Our proposed model can be framed in a Bayesian hierarchical model in which two latent variables are introduced to identify abnormal individuals and abnormal measurement errors. As one reviewer points out, one interesting feature of the proposed hierarchical model is the potential interpretability of the latent parameters as indicators of abnormal individuals. Another benefit of the proposed hierarchical model is feasibly performing an MCMC method to estimate the ODE parameters and latent variables. To improve the mixing convergence of the algorithm, an adaptive proposal was applied in the MH step. Finally, our proposed method is demonstrated by studying a genetic regulation experiment in which the regulatory activity of the transcriptional factor is modeled by a varying function over time. We show that our proposed model using the scale mixture of multivariate normal distribution is preferred in comparison with the conventional model using the normal distribution. Our simulation studies also show that our proposed model can obtain a more robust estimation for ODE parameters when using the scale mixture of multivariate normal distributions. As an example of applications, a class of often-used gene regulatory dynamic systems was studied in real data analysis; however, our proposed approach is very flexible and can be applied to provide robust inference results for other semiparametric mixed-effects dynamic systems.

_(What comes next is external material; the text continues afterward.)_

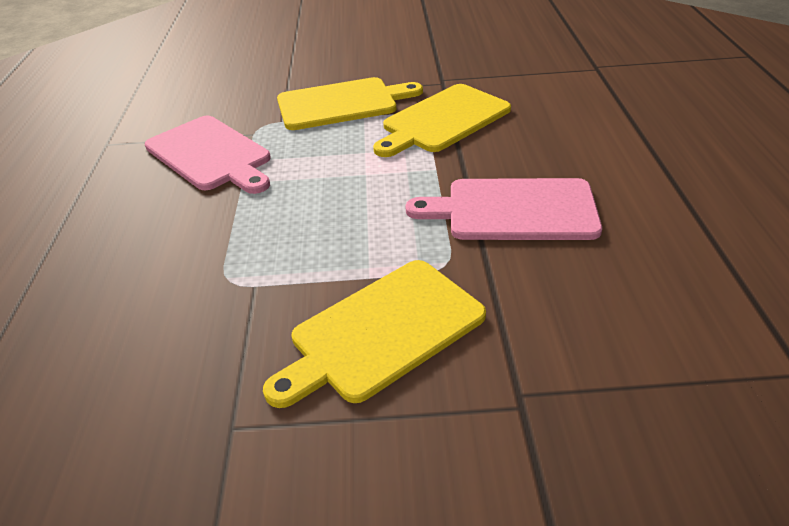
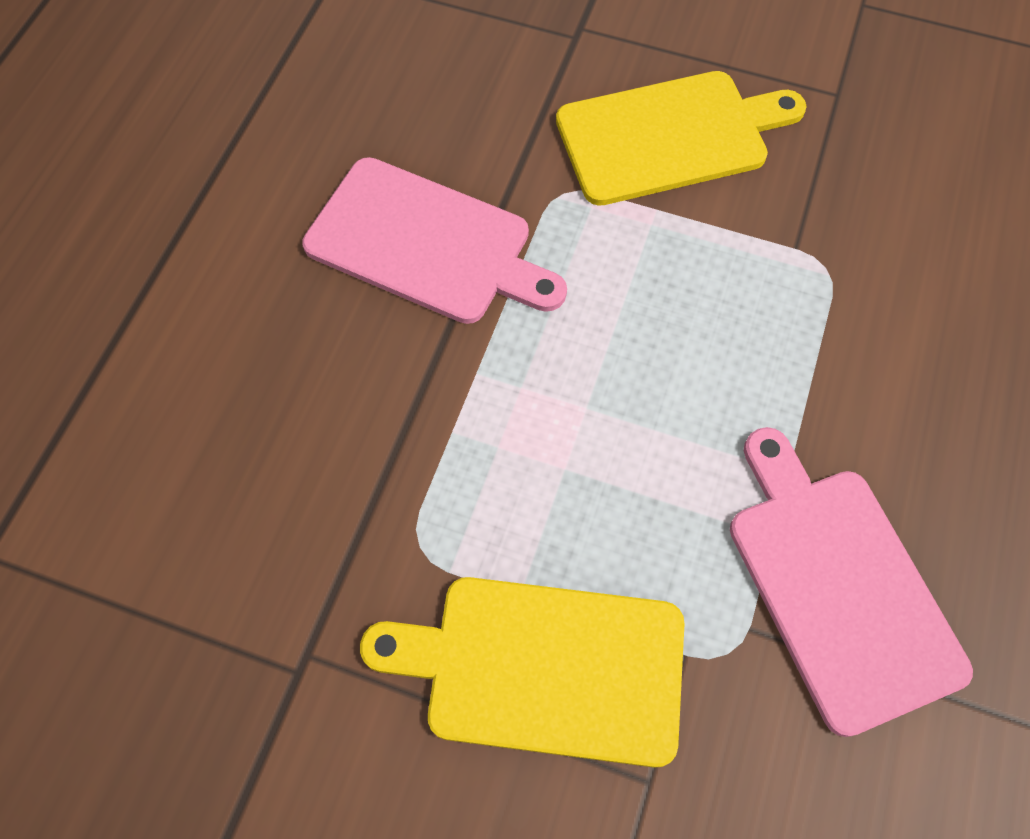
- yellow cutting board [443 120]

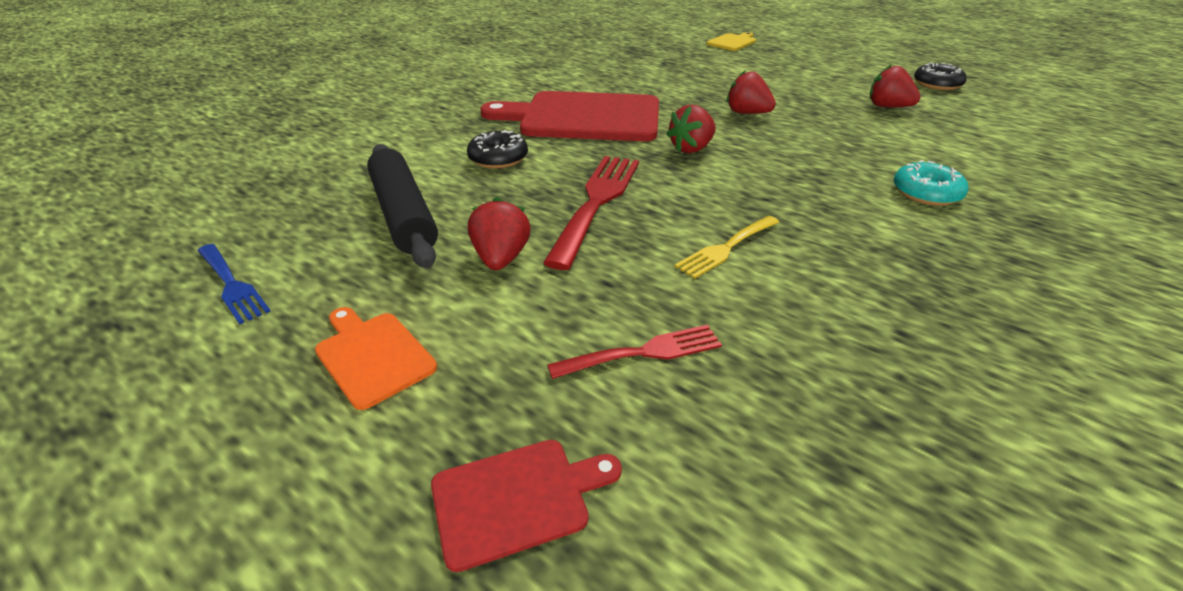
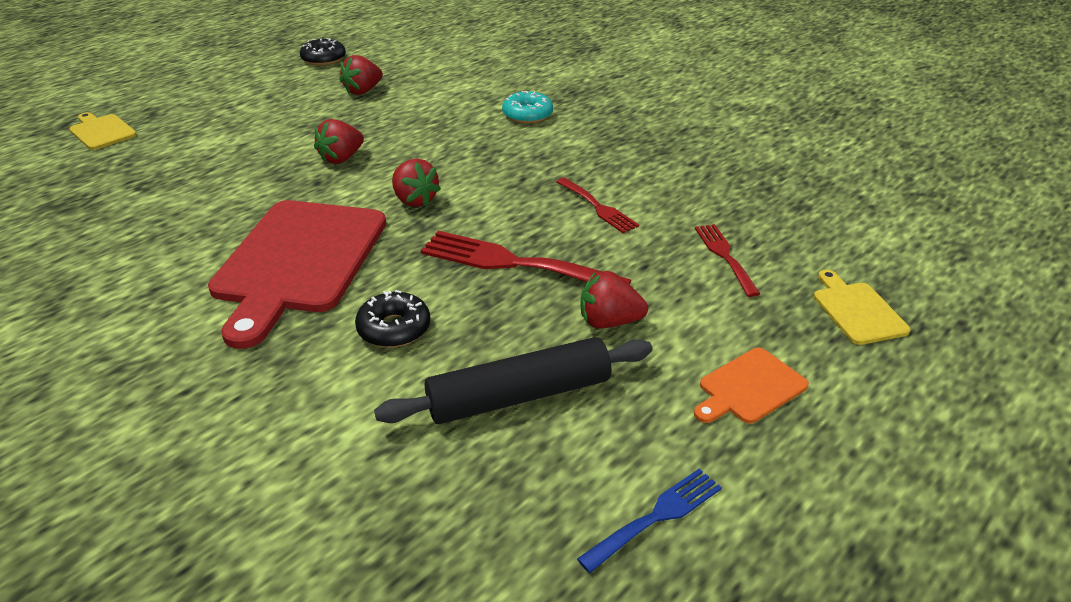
~ yellow fork [726 248] to red fork [597 207]
~ red cutting board [517 498] to yellow cutting board [856 310]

Furthermore, the ODEs are generally designed based on the experts knowledge or the prior research. Our simulation results showed that there will have serious bias when applying a mis-specified ODEs model. A conservative approach is to consider a flexible semiparametric ODEs model:

$$\begin{aligned} \frac{\mathrm{d}X_i(t)}{\mathrm{d}t} = F(X_i(t); {\varvec{\theta }}_i)+r_i(t), \end{aligned}$$
(6.1)

where the parameters \({\varvec{\theta }}_i\) belong to a parameter space \({\varvec{\Theta }}\), the function F is known based on the experts knowledge, and \(r_i(t)\) describes the uncertainty of the ODEs. In the simulation studies, we have investigated the case of \(r_i(t)=\alpha _i+\beta _i\eta (t)\) and demonstrated the efficiency of our proposed method. We will go on to study this issue in the future. It is possible that the heavy-tailed residuals arise from stochastic transcriptional factor activity rather than how it is currently modeled as a smooth deterministic trend. We will study how to distinguish them in our future study.